A super-high-resolution snapshot of RNA folding

Could lead to future discoveries in basic biology, gene expression, RNA viruses, and disease
November 4, 2016

This matrix of the RNA folding pathway shows how the transcription length and nucleotide positions change over time. (Nucleotide position is along the x-axis; transcription length is along the y-axis.) Each pixel in the matrix is a piece of information about the structure of the RNA molecules. (credit: Northwestern University)

Northwestern University engineers have invented a tool to make a super-high-resolution representation of RNA folding as it is being synthesized. It could potentially lead to future discoveries in basic biology, gene expression, RNA viruses, and disease.

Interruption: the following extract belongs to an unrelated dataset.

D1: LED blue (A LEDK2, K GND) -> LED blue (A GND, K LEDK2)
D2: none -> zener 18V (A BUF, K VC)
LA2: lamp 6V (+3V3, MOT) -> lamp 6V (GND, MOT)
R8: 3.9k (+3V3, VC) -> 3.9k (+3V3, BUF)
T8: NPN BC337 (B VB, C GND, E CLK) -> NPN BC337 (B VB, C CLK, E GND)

Made up of long chains of nucleotides, RNA is responsible for many tasks in the cellular environment, including making proteins, transporting amino acids, gene expression, and carrying messages between DNA and ribosomes. To accomplish all these tasks, RNA folds into complex structures — “one of the biggest, most essential pieces of biology that we know comparatively nothing about,” said Julius B. Lucks, Ph.D, an associate professor of chemical and biological engineering at Northwestern’s McCormick School of Engineering.

RNA folding is an essential requirement to life, but is difficult to investigate because the process occurs rapidly and is extremely hard to measure. Existing technology to image RNA folding is very-low-resolution and can’t image RNA’s individual components rapidly enough to capture these processes.

A molecular microscope

Instead, Lucks’s technology combines two existing components: a next-generation sequencing technique, which is typically used for sequencing human genomes, and a chemistry technique to turn RNA structure measurements into big data.

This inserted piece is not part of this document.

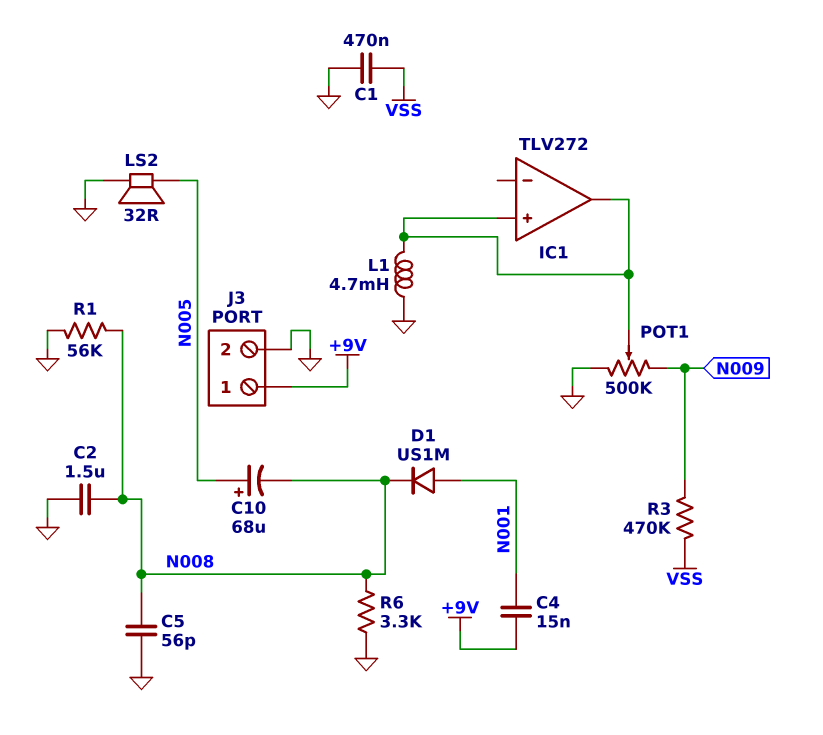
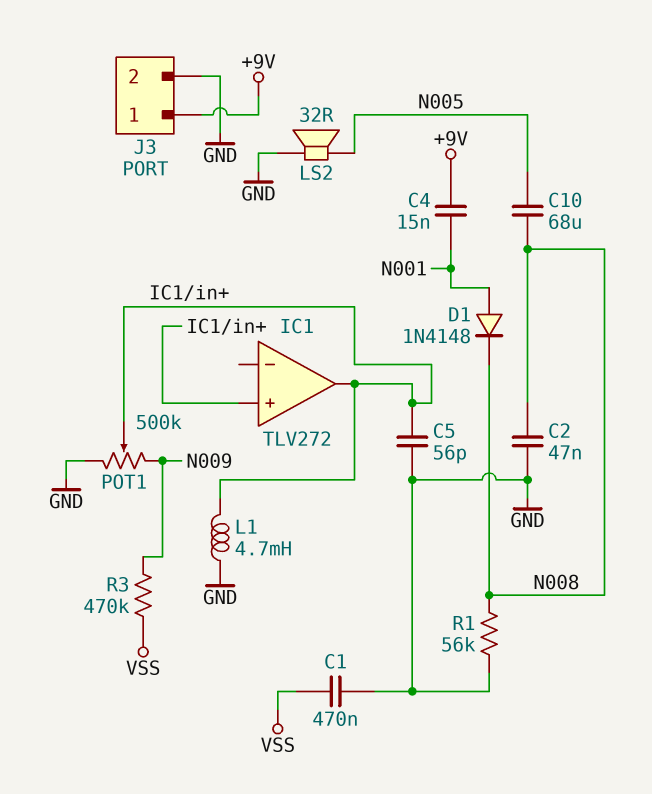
C2: 1.5uF (GND, N008) -> 47nF (GND, N008)
C5: 56pF (GND, N008) -> 56pF (GND, IC1/in+)
C10: 68uF (plus N005, minus N008) -> 68uF (N005, N008)
D1: diode US1M (A N001, K N008) -> diode 1N4148 (A N001, K N008)
R6: 3.3k (GND, N008) -> none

“Instead of treating it like a genome sequencer, we’re treating it like a molecular microscope to get a massive snapshot,” Lucks said. The technique captures the RNA-folding pathway in a massive dataset. Lucks’s group then uses computational tools to mine and organize the data, which reveals points where the RNA folds and what happens after it folds.

From the structural information that they gather, the researchers can reconstruct a movie of the RNA folding process. The team plans to make the data-analysis component open source, so researchers anywhere can download and run the program.*

Lucks and his team have already used the technology to view the folding of a riboswitch, a segment of RNA that acts as a genetic “light switch” to turn protein expression on or off in response to a molecular signal, in this case fluoride.

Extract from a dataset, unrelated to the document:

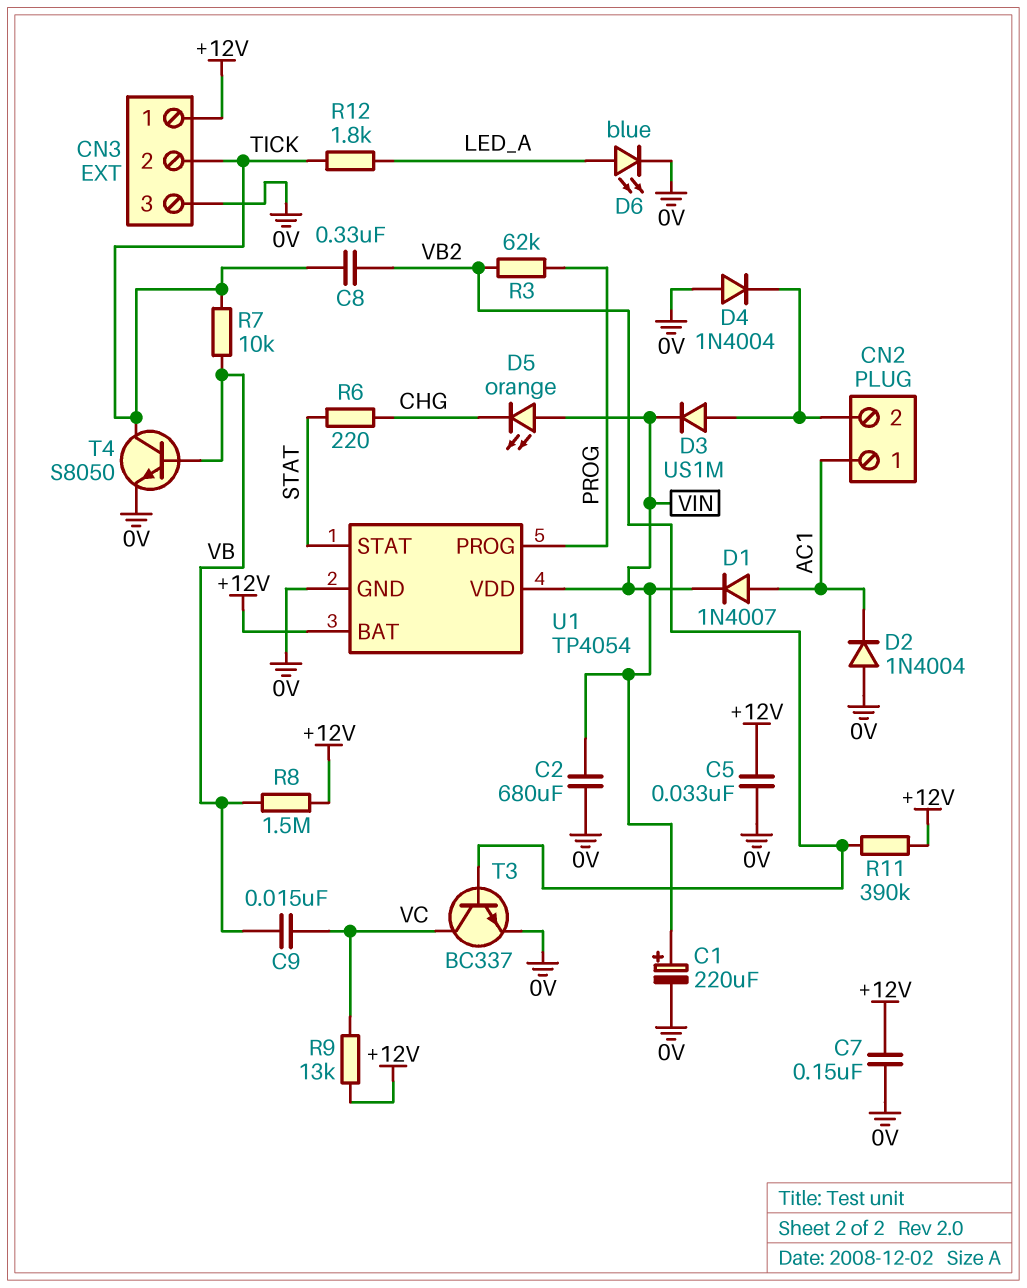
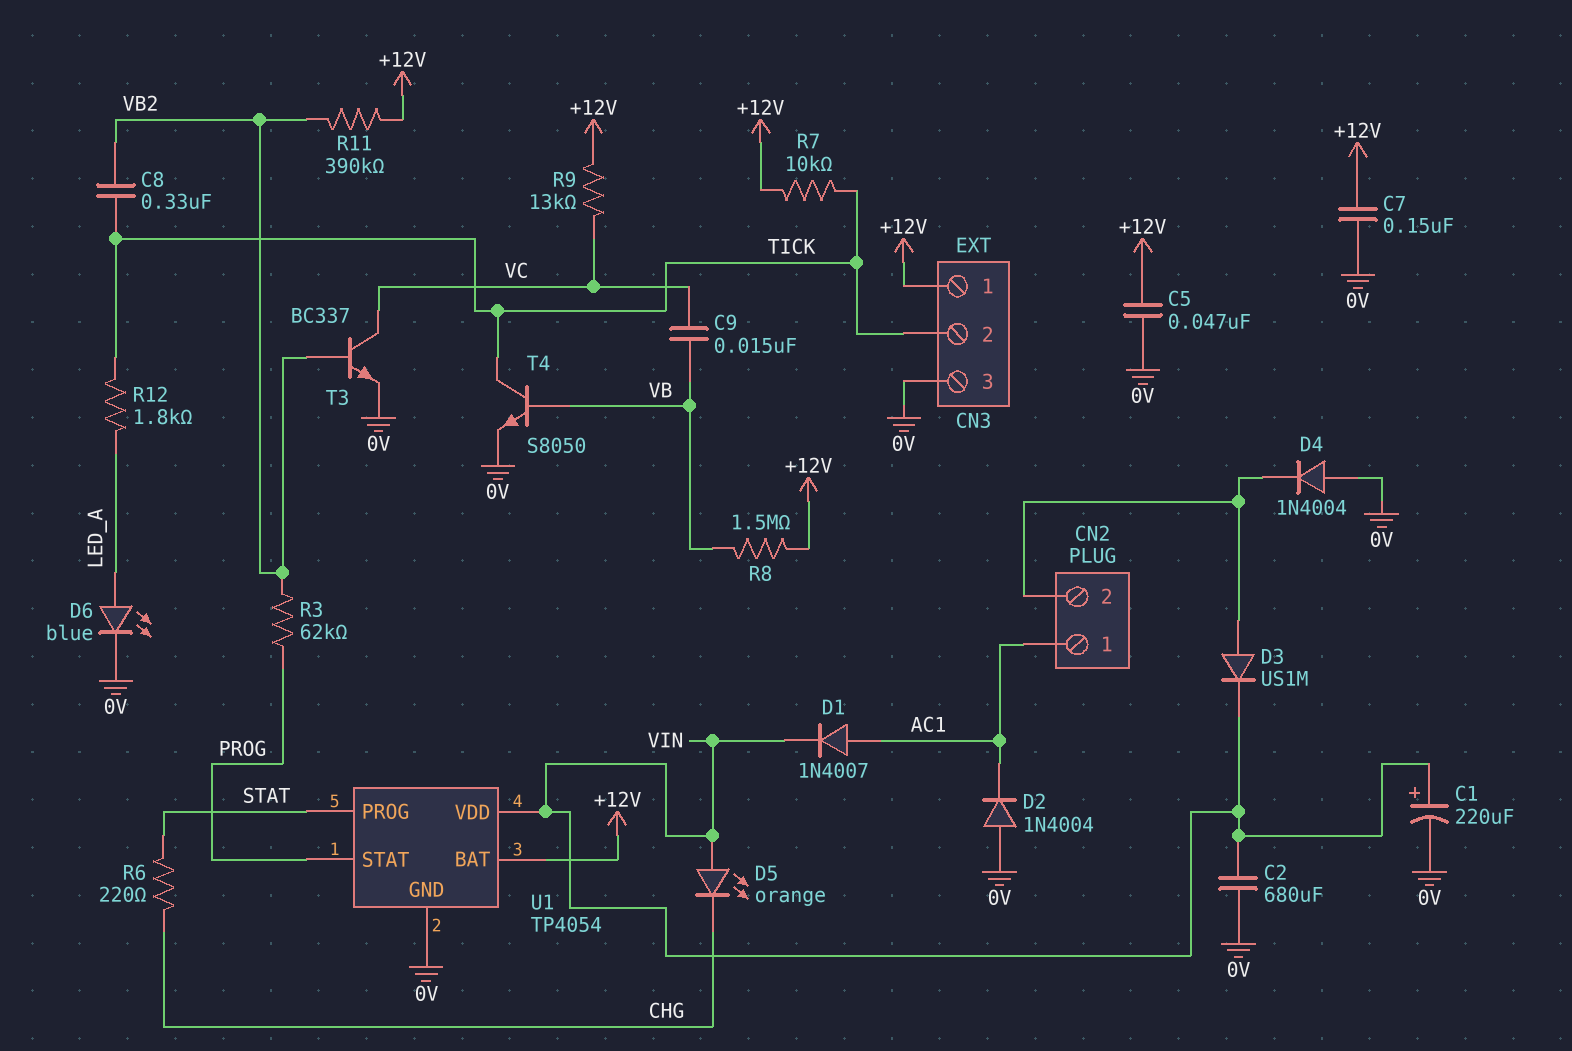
C5: 33nF (+12V, 0V) -> 47nF (+12V, 0V)
R7: 10k (TICK, VB) -> 10k (+12V, TICK)
U1 pin PROG: PROG -> STAT
U1 pin STAT: STAT -> PROG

Supported by the National Institutes of Health, the research was published online on October 31 in Nature Structural and Molecular Biology.

* The researchers say the technology can be applied to all questions pertaining to RNA, such as how it plays a role in disease. Several notable human diseases, including Ebola, hepatitis C, and measles, are caused by RNA viruses, which are viruses that have RNA as their genetic material. And just as misfolded proteins can cause diseases, such as Alzheimer’s and Parkinson’s, RNA misfolding could also play a role in human illnesses.

Abstract of Cotranscriptional folding of a riboswitch at nucleotide resolution

RNAs can begin to fold immediately as they emerge from RNA polymerase. During cotranscriptional folding, interactions between nascent RNAs and ligands are able to direct the formation of alternative RNA structures, a feature exploited by noncoding RNAs called riboswitches to make gene-regulatory decisions. Despite their importance, cotranscriptional folding pathways have yet to be uncovered with sufficient resolution to reveal how cotranscriptional folding governs RNA structure and function. To access cotranscriptional folding at nucleotide resolution, we extended selective 2′-hydroxyl acylation analyzed by primer-extension sequencing (SHAPE-seq) to measure structural information of nascent RNAs during transcription. Using cotranscriptional SHAPE-seq, we determined how the cotranscriptional folding pathway of the Bacillus cereus crcB fluoride riboswitch undergoes a ligand-dependent bifurcation that delays or promotes terminator formation via a series of coordinated structural transitions. Our results directly link cotranscriptional RNA folding to a genetic decision and establish a framework for cotranscriptional analysis of RNA structure at nucleotide resolution.